In continental Croatia, the sight of a smoked pork hock hanging in a butcher’s stall signals the cold season as clearly as the first frost. Under the local name buncek, this cut comes from the lower part of the pig’s leg, between the ham and the foot, and often appears in winter stews across Zagreb, Zagorje, Međimurje, and other northern regions. When markets fill with fermented cabbage, dried sausages, and smoked ribs, buncek quietly anchors many of the most satisfying pots: sauerkraut braises, kale stews, and dense bean soups. Croatian culinary references list buncek among signature pork specialties, often simmered slowly with beans, cabbage, or kale for an everyday meal that feels humble yet deeply rooted in local taste.
This recipe focuses on grah s buncekom: a smoked pork hock bean stew that sits at the center of many family tables in northern Croatia during the colder months. Home cooks soak sturdy brown or mottled beans overnight, then simmer them together with a single smoked hock, onions, carrots, celery, bay leaf, and paprika. Croatian cooks describe the dish as a classic “peasant” meal, simple in composition yet generous in its warmth and satiety. Similar bean stews with smoked pork appear across the region under names such as grah or pasulj, always tied to winter, long simmering, and economical cuts that reward patient cooking.

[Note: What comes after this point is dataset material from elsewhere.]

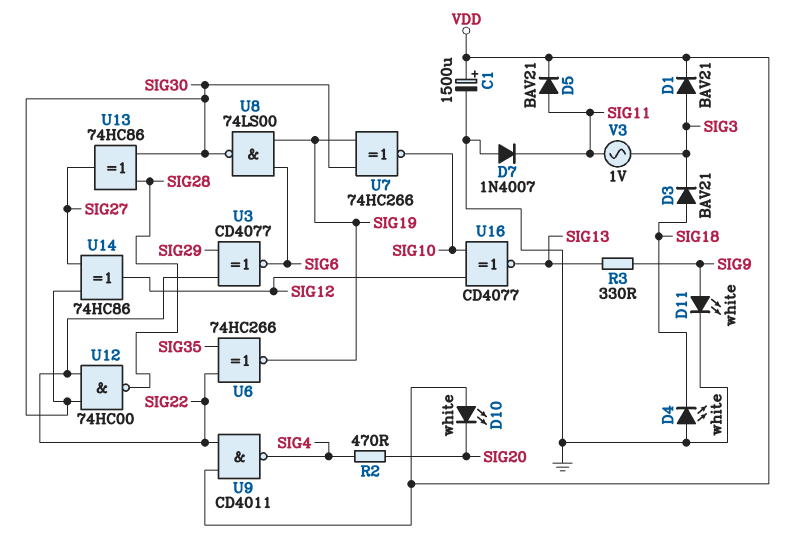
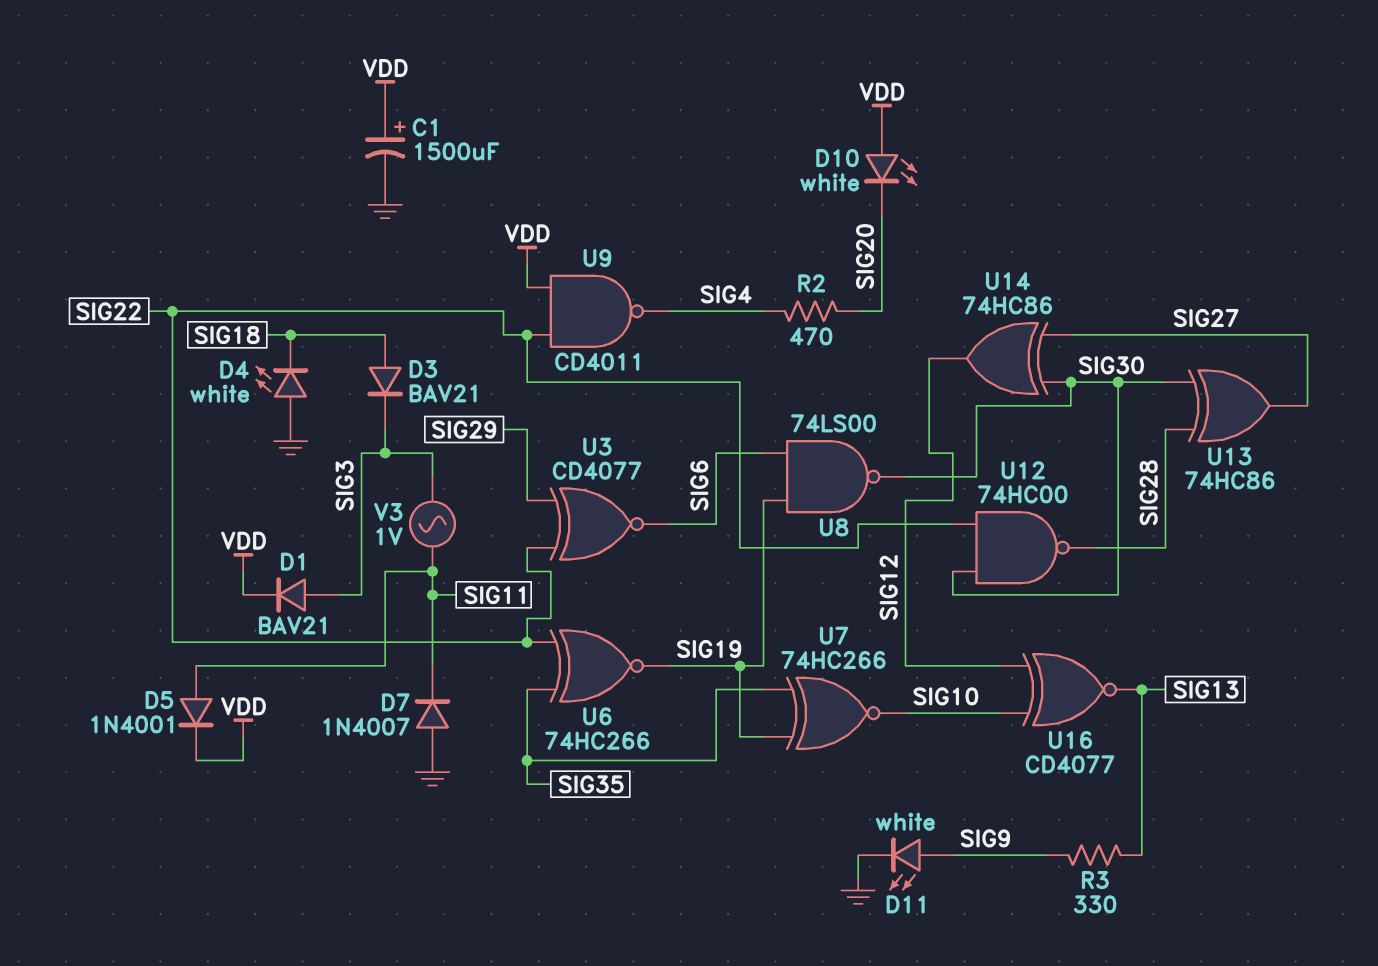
D5: diode BAV21 (A SIG11, K VDD) -> diode 1N4001 (A SIG11, K VDD)
U7: XNOR 74HC266 (in SIG19, in SIG30, out SIG10) -> XNOR 74HC266 (in SIG19, in SIG35, out SIG10)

Buncek brings more than smoke and salt. Long cooking coaxes gelatin and collagen from the skin and connective tissue, which slightly thickens the broth and lends a silky feel that clings to the beans. When handled with care—parboiling or rinsing if it tastes extremely salty, and simmering gently rather than at a rolling boil—the hock yields tender meat that pulls away from the bone in large, satisfying pieces. Croatian recipes often recommend a slow simmer of 1½ to 2 hours for the hock itself, timing that lines up neatly with the time needed for dried beans to soften.
The flavor profile of this stew balances several distinct notes. The buncek provides deep smoke and a pronounced cured-meat savor. The beans contribute a creamy, mild base that catches paprika, garlic, and onion. Carrots and celery round out the sweetness in the background, while bay leaf and black pepper bring structure. A spoonful of tomato paste gives gentle acidity and color without pushing the dish toward tomato soup. Some Croatian cooks finish bean stews with a flour-based roux; others prefer a lighter version where the beans themselves provide body. This recipe follows the latter approach, closer to versions from home cooks who describe their grah as vegetable-forward and free from heavy roux.
What sets this particular version apart is a double focus: first on controlled saltiness, second on texture balance. Smoked hocks vary widely in salt content, so the method begins with a brief pre-simmer or long soak for the buncek, which helps avoid an over-salty pot. At the same time, the recipe keeps the bean-to-liquid ratio fairly tight, yielding a stew that is spoonable and rich rather than brothy. Potatoes appear in modest quantity to thicken the base naturally and add gentle sweetness, while the vegetables are cut small enough to melt into the beans without turning to mush.
From a practical standpoint, this is a flexible, forgiving dish. It works on a slow afternoon or weekend, rewards reheating, and suits both casual family meals and informal gatherings. In many Croatian households, a pot of grah s buncekom might serve as the main course with crusty bread and pickled vegetables, or share the table with sauerkraut, mashed potatoes, or cornmeal side dishes.
For cooks interested in Croatian food, buncek stew offers an approachable entry point that relies on accessible ingredients and straightforward technique. The method respects regional practice—long simmering, smoked pork, sturdy beans—while adjusting details such as salt management and vegetable balance for a modern kitchen. The result is a bowl that feels firmly anchored in its origins yet entirely at home on a contemporary table, with deep flavor, tender meat, and beans that hold their shape in a thick, aromatic broth.